Teman-teman yang berbeda agama ditemukan Kartini saat ia pindah ke Bandung untuk melanjutkan pendidikannya. Ia nge-kost di tempat yang mana mahasiswa-mahasiswi atau penghuni kost lainnya mayoritas beragama Kristen. Menurutnya, ini adalah tantangan untuk menjebak dan mendebat mereka.

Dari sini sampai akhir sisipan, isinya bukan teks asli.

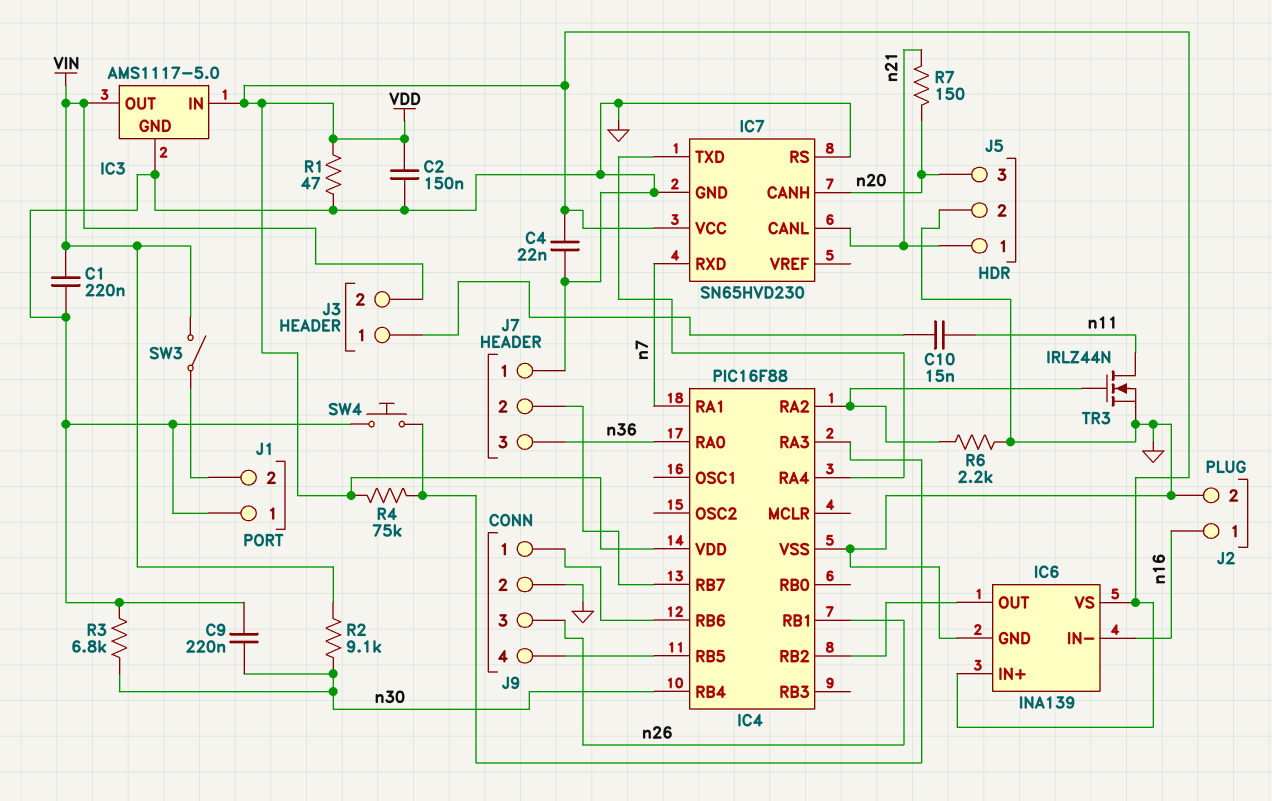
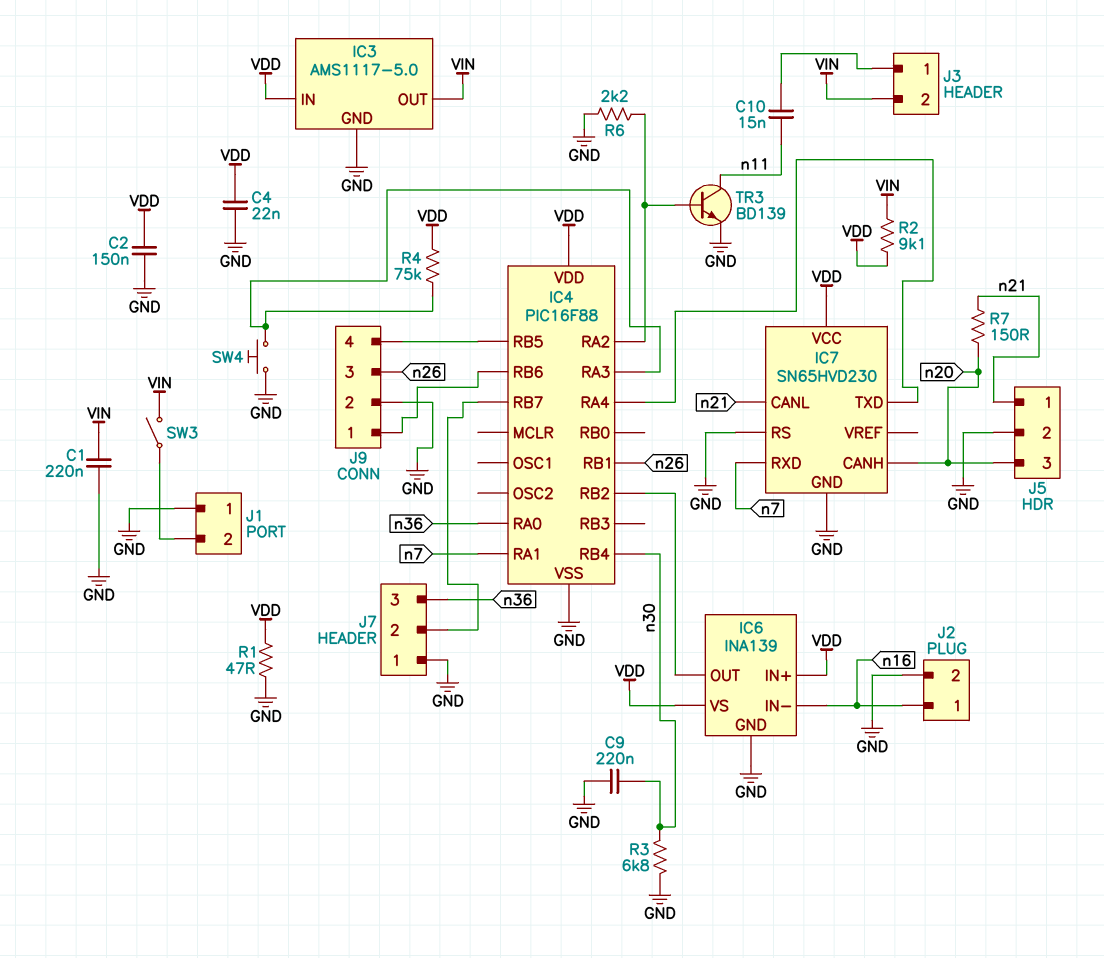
R2: 9.1k (VIN, n30) -> 9.1k (VDD, VIN)
TR3: NMOS IRLZ44N (G IC4/RA2, D n11, S GND) -> NPN BD139 (B IC4/RA2, C n11, E GND)

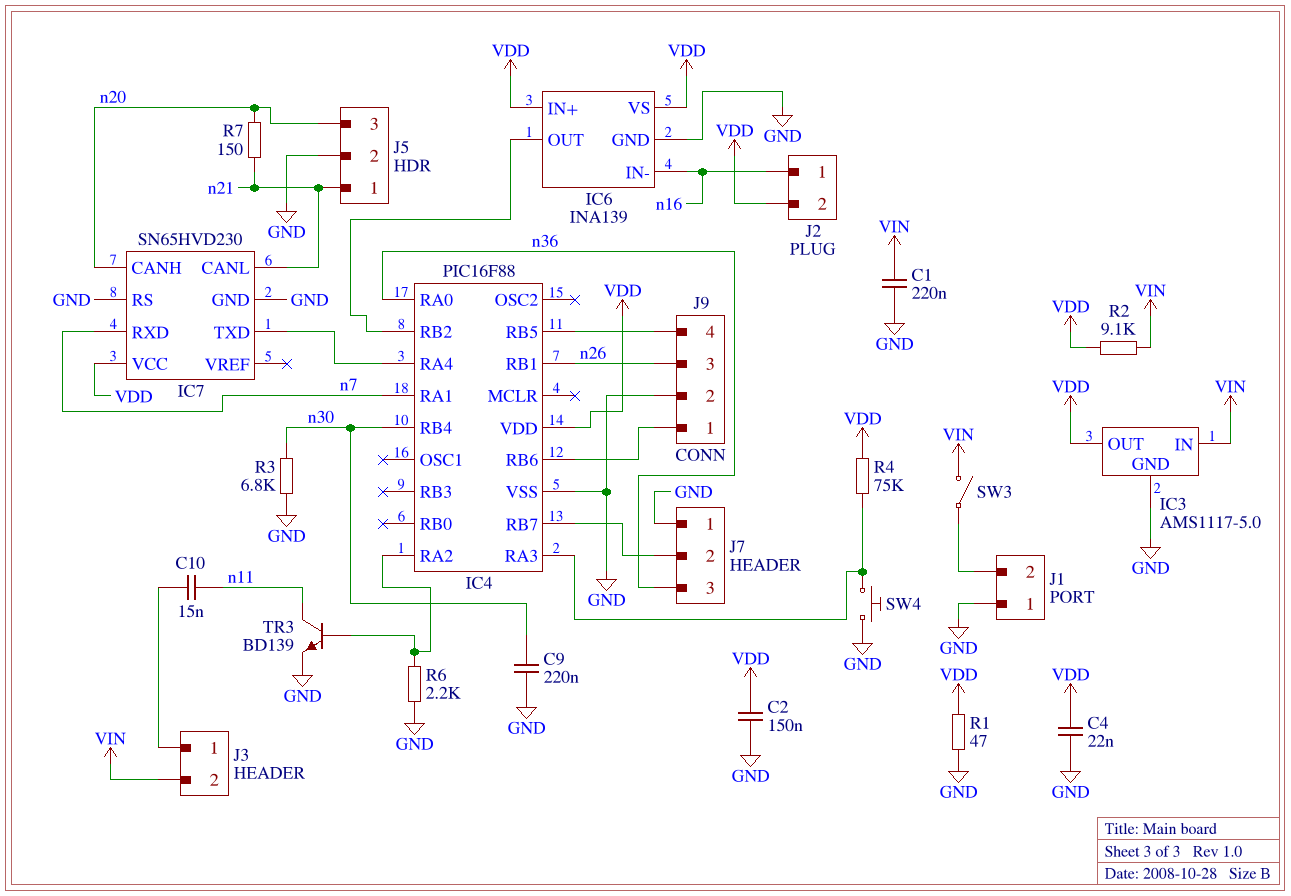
IC3 pin IN: VDD -> VIN
IC3 pin OUT: VIN -> VDD
J2 pin 2: GND -> VDD

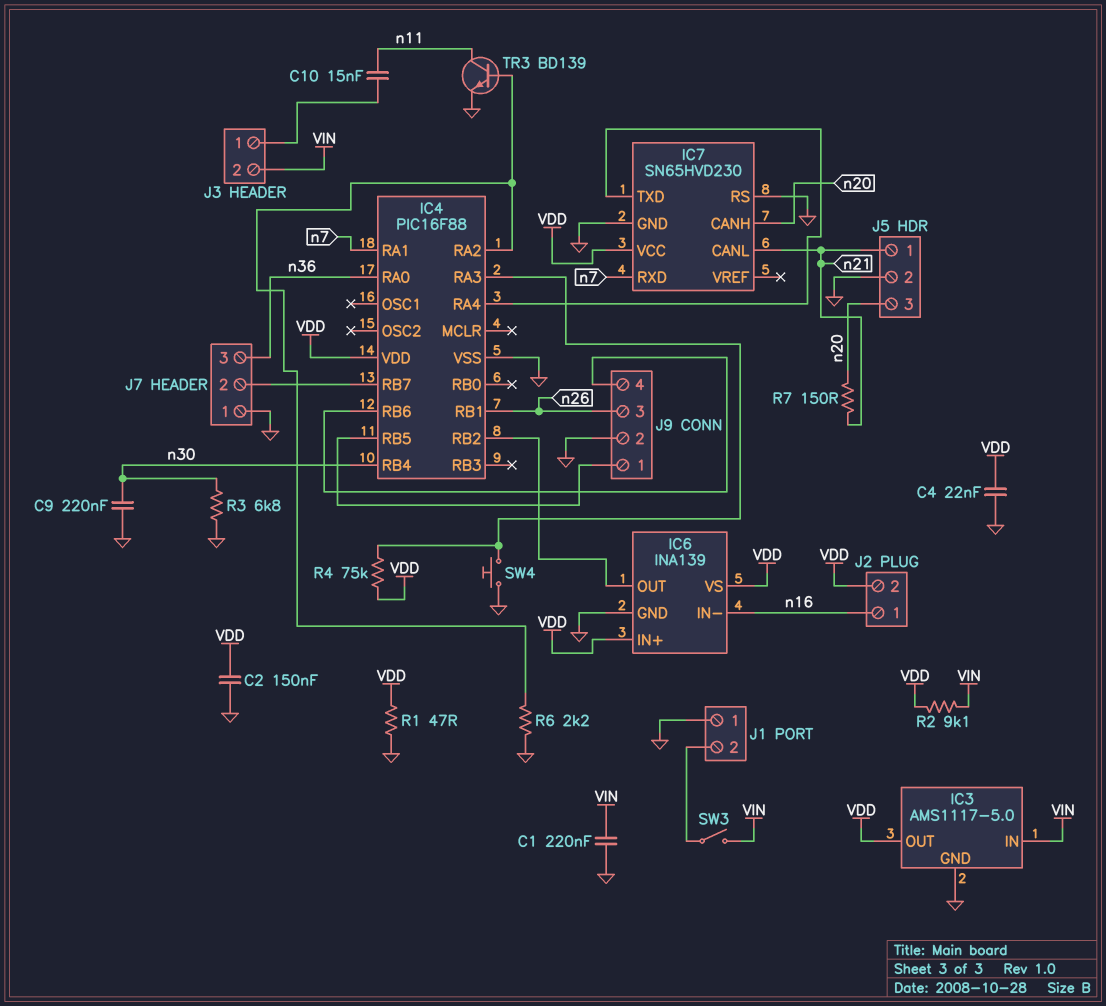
J9 pin 1: IC4/RB6 -> IC4/RB5
J9 pin 4: IC4/RB5 -> IC4/RB6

Pernah suatu ketika Kartini yang sedang menghabiskan waktu di kamar salah seorang temannya dengan iseng membuka alkitab dan membaca isinya. Disana ia membaca tentang Allah yang menciptakan manusia dari tanah. Kartini pun merasa bingung karena itu hal yang sama dengan yang tertulis di kitab agamanya. Padahal sepengetahuan Kartini, Alkitab itu sudah dipalsukan dan penafsirannya salah.

Awal pergi ke gereja

Perasaan ingin tahu mulai tumbuh sejak Kartini membaca Alkitab pada hari itu. Ia mulai meminta kepada temannya untuk ditemani ke gereja. Jelas karena ia ingin menyelidiki dan menyiapkan debatan lainnya. Pertama kali masuk gereja, Kartini merasakan haru yang luar biasa, rasa sedih hingga akhirnya ia menangis sampai kebaktian selesai. Batinnya jelas berontak karena secara tidak langsung ia percaya dan berdosa.

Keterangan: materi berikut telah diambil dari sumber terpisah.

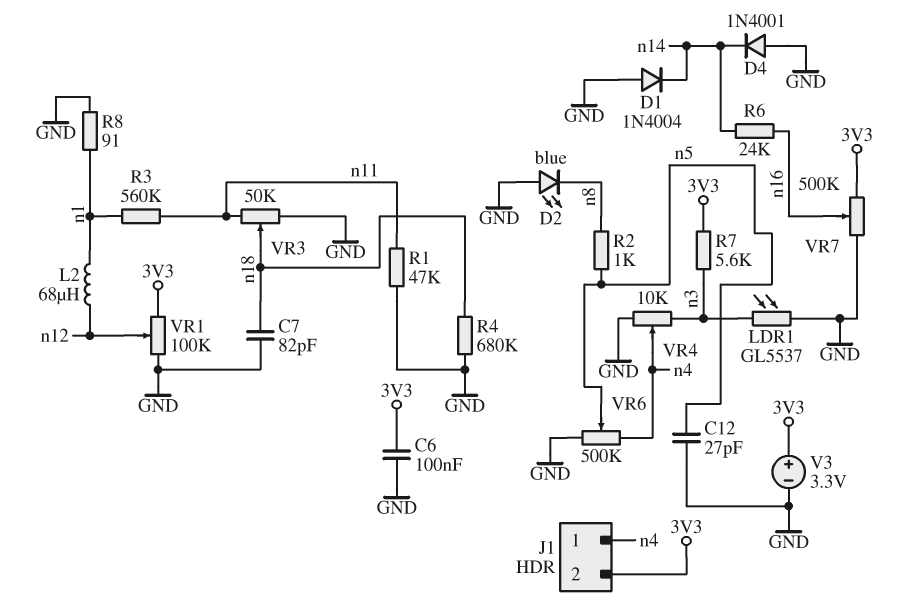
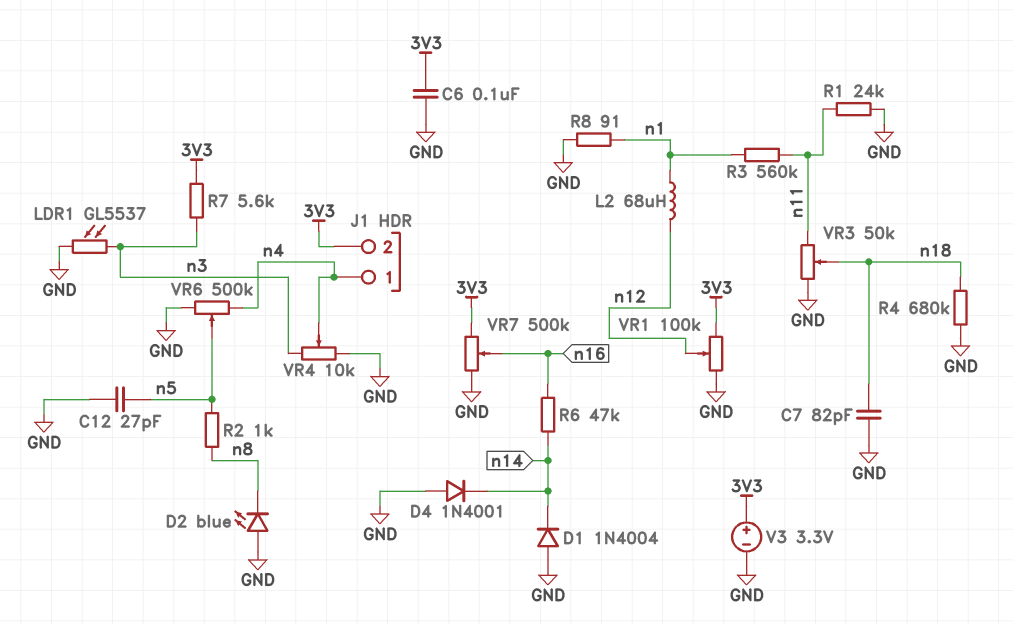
R1: 47k (GND, n11) -> 24k (GND, n11)
R6: 24k (n14, n16) -> 47k (n14, n16)

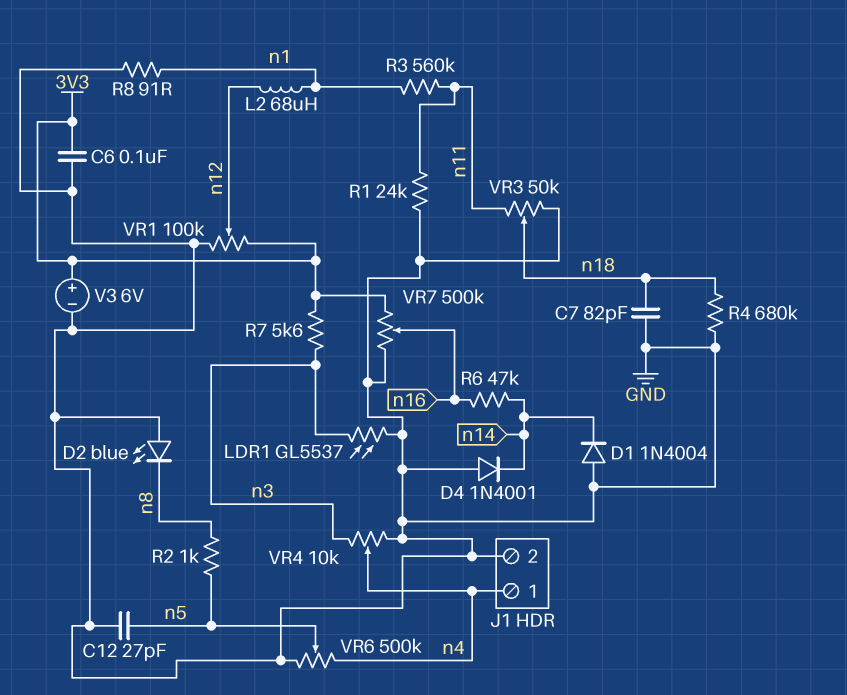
J1 pin 2: 3V3 -> GND
V3: 3.3V (plus 3V3, minus GND) -> 6V (plus 3V3, minus GND)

Minggu-minggu berikutnya Kartini selalu rindu untuk pergi ke gereja, ia rutin pergi bersama temannya sampai tidak terasa 4 bulan sudah sejak pertama kali ia datang ke rumah Tuhan. Walaupun demikian, Kartini masih menolak untuk menyebut nama Yesus. Ia merasa percaya kepada Allah tetapi tidak mempercayai Yesus sebagai Tuhan dan Anak Allah. Karena ada beberapa penjelasan dari agamanya mengenai hal tersebut.

Kartini jatuh sakit

Biarpun Kartini pergi ke gereja, ia tetap menjalankan kewajiban di agamanya. Hingga pada suatu hari Kartini jatuh sakit hingga dua minggu dan tidak ada tanda membaik. Memasukki minggu ketiga, Kartika yang masih belum merasa baikan menyalakan televisi. Ada sebuah acara yang mana seorang hamba Tuhan sedang berkotbah, dan mengajak untuk berdoa. Secara spontan Kartika mengambil Alkitab dan membukanya asal. Disana ia menemukan cerita tentang seorang wanita yang mengalami pendarahan dan tidak kunjung sembuh yang menjamah jubah Yesus, dan karena kepercayaannya ia kemudian sembuh saat itu juga.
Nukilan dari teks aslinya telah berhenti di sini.